Le délaissement historique de l’agriculture comme secteur d’action publique dans les pays d’Afrique subsaharienne pourrait s’expliquer « par l’existence d’un biais en faveur des populations urbaines, plus concentrées et physiquement plus proches des lieux du pouvoir que les populations paysannes et rurales, lointaines et peu organisées, donc potentiellement moins menaçantes pour le maintien au pouvoir des dirigeants » (Fouilleux et Balié 2009 : 131). À ce propos, un chercheur malien m’a confirmé l’existence d’un « décalage entre le discours politique et la réalité sur le terrain », soulignant que le pourcentage du budget alloué à l’agriculture était « insignifiant dans les dépenses publiques nationales pour une activité qui occupe 80 % de la population ». À son avis, il existe « un fossé énorme entre les discours officiels et les actions gouvernementales » (entrevue IEM01)25.

Ce désengagement s’est accompagné du désir des élites politiques de voir le pays passer d’une « économie basée sur une agriculture de subsistance à une économie agro-industrielle à forte valeur ajoutée » (Conseil présidentiel pour l’investissement 2005). Présumant implicitement que les ambitions 25. Entrevue réalisée le 21 février 2012, à Bamako.

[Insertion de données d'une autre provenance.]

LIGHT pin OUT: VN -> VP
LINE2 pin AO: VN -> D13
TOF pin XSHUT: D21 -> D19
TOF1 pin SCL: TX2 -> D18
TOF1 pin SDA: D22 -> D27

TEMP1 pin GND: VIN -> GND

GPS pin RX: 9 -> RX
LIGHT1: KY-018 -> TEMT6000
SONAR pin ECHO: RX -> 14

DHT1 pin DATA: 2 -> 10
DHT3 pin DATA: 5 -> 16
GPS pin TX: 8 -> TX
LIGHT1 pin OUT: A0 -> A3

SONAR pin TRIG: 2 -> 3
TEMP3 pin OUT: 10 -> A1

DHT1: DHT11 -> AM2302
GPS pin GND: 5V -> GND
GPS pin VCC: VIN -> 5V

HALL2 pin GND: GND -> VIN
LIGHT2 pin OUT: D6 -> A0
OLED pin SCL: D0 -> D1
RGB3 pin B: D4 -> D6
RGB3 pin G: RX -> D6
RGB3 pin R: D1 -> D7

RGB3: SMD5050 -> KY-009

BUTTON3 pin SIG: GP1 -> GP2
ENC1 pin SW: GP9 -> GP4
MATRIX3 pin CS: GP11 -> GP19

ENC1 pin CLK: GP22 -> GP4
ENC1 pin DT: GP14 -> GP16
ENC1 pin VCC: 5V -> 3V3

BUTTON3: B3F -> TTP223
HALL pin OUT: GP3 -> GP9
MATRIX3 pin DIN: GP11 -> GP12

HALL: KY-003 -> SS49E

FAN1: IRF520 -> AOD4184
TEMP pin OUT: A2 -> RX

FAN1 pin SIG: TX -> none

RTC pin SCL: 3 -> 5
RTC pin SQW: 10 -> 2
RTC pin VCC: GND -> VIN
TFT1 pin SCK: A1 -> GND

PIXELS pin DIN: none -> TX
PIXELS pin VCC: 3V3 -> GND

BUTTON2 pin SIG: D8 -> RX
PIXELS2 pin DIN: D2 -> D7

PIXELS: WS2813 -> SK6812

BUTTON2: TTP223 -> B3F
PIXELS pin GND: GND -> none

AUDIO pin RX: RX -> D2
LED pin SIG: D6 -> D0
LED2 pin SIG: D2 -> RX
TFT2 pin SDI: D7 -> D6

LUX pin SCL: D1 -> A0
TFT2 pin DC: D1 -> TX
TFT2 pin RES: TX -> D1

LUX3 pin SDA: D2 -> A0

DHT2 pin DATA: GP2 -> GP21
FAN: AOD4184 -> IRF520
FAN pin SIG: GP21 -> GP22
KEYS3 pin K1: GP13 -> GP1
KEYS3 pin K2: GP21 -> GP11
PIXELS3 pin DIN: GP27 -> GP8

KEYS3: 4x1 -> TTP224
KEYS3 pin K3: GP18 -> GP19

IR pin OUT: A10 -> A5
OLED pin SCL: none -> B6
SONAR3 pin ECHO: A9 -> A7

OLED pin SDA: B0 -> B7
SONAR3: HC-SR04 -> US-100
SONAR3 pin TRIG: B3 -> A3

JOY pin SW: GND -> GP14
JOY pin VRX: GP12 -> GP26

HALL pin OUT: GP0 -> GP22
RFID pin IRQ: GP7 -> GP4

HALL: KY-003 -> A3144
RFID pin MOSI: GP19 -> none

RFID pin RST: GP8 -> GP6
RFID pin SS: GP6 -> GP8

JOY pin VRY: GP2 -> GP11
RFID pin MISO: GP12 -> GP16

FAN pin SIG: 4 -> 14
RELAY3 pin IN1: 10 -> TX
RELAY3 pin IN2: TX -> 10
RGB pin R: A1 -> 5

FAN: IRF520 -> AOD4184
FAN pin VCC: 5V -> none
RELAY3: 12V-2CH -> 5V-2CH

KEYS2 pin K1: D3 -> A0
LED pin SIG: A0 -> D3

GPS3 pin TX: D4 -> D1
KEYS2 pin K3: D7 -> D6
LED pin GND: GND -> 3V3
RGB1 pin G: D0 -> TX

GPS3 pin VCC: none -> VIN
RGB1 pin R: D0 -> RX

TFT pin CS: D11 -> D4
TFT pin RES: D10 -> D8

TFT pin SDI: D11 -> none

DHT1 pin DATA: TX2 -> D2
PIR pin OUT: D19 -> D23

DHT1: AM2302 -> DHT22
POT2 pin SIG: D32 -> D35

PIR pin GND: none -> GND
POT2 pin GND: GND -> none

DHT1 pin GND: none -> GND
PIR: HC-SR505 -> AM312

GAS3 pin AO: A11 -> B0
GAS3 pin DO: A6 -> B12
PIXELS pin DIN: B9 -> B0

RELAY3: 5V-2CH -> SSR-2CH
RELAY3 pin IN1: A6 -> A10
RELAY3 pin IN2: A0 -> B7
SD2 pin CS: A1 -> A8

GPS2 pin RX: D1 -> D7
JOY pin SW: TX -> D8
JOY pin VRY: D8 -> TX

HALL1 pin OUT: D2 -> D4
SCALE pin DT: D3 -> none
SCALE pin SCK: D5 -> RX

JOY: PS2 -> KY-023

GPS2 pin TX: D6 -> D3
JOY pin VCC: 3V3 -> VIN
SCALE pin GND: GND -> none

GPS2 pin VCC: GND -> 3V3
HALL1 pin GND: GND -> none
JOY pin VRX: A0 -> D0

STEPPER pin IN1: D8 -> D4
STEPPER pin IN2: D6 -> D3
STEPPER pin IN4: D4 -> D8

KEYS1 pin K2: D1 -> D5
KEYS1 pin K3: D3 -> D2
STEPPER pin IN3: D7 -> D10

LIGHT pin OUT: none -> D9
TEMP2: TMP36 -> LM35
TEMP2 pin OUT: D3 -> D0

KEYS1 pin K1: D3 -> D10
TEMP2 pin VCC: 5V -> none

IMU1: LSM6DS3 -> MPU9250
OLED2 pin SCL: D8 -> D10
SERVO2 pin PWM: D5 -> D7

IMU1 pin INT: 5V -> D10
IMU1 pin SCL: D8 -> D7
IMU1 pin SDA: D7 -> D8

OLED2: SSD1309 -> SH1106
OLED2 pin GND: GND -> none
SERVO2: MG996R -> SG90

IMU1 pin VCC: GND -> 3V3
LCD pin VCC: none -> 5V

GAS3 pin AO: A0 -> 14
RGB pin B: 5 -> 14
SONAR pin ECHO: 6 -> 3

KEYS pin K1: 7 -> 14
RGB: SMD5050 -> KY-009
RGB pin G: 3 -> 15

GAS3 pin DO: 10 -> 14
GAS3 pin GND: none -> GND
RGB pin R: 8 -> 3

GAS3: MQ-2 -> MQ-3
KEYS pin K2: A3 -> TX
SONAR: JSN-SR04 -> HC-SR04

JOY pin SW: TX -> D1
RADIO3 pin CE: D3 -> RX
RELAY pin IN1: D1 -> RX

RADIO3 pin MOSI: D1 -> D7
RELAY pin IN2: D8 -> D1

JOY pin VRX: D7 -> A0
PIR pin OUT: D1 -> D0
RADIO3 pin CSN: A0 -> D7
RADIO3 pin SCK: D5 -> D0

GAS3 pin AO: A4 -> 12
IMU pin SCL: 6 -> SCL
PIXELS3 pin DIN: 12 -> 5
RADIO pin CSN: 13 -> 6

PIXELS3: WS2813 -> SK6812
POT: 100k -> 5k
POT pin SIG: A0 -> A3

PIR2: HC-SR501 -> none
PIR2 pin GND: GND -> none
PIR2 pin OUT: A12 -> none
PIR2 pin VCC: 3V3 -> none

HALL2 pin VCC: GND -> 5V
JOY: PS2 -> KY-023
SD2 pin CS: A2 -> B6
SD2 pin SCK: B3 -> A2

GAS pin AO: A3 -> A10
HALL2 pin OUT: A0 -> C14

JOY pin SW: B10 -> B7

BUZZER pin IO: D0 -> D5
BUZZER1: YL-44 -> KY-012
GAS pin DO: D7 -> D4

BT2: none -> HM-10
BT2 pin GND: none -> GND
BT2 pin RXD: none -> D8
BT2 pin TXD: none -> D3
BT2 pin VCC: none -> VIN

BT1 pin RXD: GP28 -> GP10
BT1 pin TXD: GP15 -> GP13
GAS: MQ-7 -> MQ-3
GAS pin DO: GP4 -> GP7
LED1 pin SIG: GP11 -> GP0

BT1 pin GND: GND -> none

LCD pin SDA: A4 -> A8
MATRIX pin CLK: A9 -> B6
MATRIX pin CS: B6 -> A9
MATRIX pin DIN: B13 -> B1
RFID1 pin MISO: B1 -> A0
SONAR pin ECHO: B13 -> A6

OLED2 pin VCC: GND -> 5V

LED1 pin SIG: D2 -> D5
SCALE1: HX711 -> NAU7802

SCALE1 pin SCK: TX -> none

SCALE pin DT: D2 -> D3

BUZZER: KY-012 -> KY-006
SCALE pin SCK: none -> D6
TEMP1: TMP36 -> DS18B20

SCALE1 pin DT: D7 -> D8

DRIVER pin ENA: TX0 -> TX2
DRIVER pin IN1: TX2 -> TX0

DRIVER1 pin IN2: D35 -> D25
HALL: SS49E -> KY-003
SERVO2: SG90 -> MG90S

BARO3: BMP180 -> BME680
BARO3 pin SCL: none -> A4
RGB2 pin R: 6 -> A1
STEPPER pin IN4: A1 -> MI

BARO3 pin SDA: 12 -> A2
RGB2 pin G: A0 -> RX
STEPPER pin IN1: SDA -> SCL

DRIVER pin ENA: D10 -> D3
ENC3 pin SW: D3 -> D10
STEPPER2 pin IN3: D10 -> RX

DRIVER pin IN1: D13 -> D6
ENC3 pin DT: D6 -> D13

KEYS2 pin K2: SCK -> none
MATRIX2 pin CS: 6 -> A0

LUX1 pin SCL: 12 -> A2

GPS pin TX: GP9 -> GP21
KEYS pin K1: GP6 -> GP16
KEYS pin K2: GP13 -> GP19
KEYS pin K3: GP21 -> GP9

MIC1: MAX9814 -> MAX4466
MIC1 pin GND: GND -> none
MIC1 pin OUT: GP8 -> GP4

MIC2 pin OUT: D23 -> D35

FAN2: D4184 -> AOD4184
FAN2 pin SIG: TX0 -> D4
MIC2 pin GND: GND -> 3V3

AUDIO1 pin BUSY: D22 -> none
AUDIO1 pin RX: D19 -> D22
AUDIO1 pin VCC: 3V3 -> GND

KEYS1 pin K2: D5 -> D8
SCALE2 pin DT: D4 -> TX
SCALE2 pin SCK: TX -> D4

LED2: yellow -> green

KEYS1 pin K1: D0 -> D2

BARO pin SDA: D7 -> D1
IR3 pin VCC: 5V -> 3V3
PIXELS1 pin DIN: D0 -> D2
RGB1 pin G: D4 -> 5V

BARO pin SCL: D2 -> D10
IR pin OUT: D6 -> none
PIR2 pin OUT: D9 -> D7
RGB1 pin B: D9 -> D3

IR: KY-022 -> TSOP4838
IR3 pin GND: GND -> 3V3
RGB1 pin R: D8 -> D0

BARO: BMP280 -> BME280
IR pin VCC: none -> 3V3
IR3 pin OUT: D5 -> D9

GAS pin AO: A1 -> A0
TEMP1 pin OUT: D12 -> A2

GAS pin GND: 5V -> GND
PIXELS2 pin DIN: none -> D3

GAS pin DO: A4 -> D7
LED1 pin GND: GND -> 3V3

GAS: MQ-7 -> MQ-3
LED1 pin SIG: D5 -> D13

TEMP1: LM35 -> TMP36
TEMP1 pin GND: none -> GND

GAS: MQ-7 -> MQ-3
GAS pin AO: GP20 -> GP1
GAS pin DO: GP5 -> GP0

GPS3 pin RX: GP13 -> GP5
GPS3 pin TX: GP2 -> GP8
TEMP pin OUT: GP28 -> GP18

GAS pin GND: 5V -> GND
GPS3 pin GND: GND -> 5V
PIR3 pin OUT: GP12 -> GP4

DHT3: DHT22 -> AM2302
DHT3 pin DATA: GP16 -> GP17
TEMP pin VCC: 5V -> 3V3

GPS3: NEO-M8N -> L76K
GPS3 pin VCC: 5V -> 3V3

du capitalisme puissent être compatibles avec le développement durable, la stratégie mise en œuvre par le gouvernement malien en matière de politique agricole laisse transparaître le rôle prépondérant des opérateurs privés nationaux et transnationaux dans la transition vers une agriculture industrielle. L’agroéconomiste Jean-François Bélières, chercheur au CIRAD, affirme qu’aux yeux d’une « partie de l’administration et de la classe politique malienne, la croissance agricole et la sécurité alimentaire passent par le développement d’exploitations patronales ou agro-industrielles [...] » (Bélières 2014 : 20). Cette attitude s’inscrit dans le discours promu par les figures influentes et les organisations de développement, pour lesquelles l’agriculture africaine doit être modernisée et commercialisée, permettant ainsi de libérer le potentiel inexploité des terres sous-utilisées (Scoones 2015). Un consultant malien, interviewé dans le cadre de cette recherche, a également soutenu que la stratégie du gouvernement visait à « faire du secteur privé le moteur du développement », soulignant toutefois que cet appui reposait surtout sur « le secteur privé en provenance de l’étranger, alors que le secteur privé national est négligé » (entrevue CAI01)26.

Possédant 2,2 millions ha de terres aménageables et irrigables ainsi que 2 600 km de cours d’eau (Ministère de l’Agriculture 2008 : 9), le Mali recèle des potentialités agricoles importantes. Celles-ci sont largement vantées par les représentants de l’État lorsqu’ils se rendent à l’étranger afin de promouvoir l’investissement agricole dans leur pays. En 2010, devant l’élite financière, les géants de l’agrobusiness et les experts mondiaux des politiques agricoles et alimentaires rassemblés à Des Moines (Iowa) pour le World Food Prize, Aghatam Ag Alhassane, alors ministre de l’agriculture, vanta les potentialités agricoles du Mali ainsi que les opportunités d’affaires pouvant y être réalisées. Il soutint alors que, sur l’ensemble de terres irrigables que compte le pays, moins de 500 000 ha étaient aménagés (Berkeley et Lewat 2012).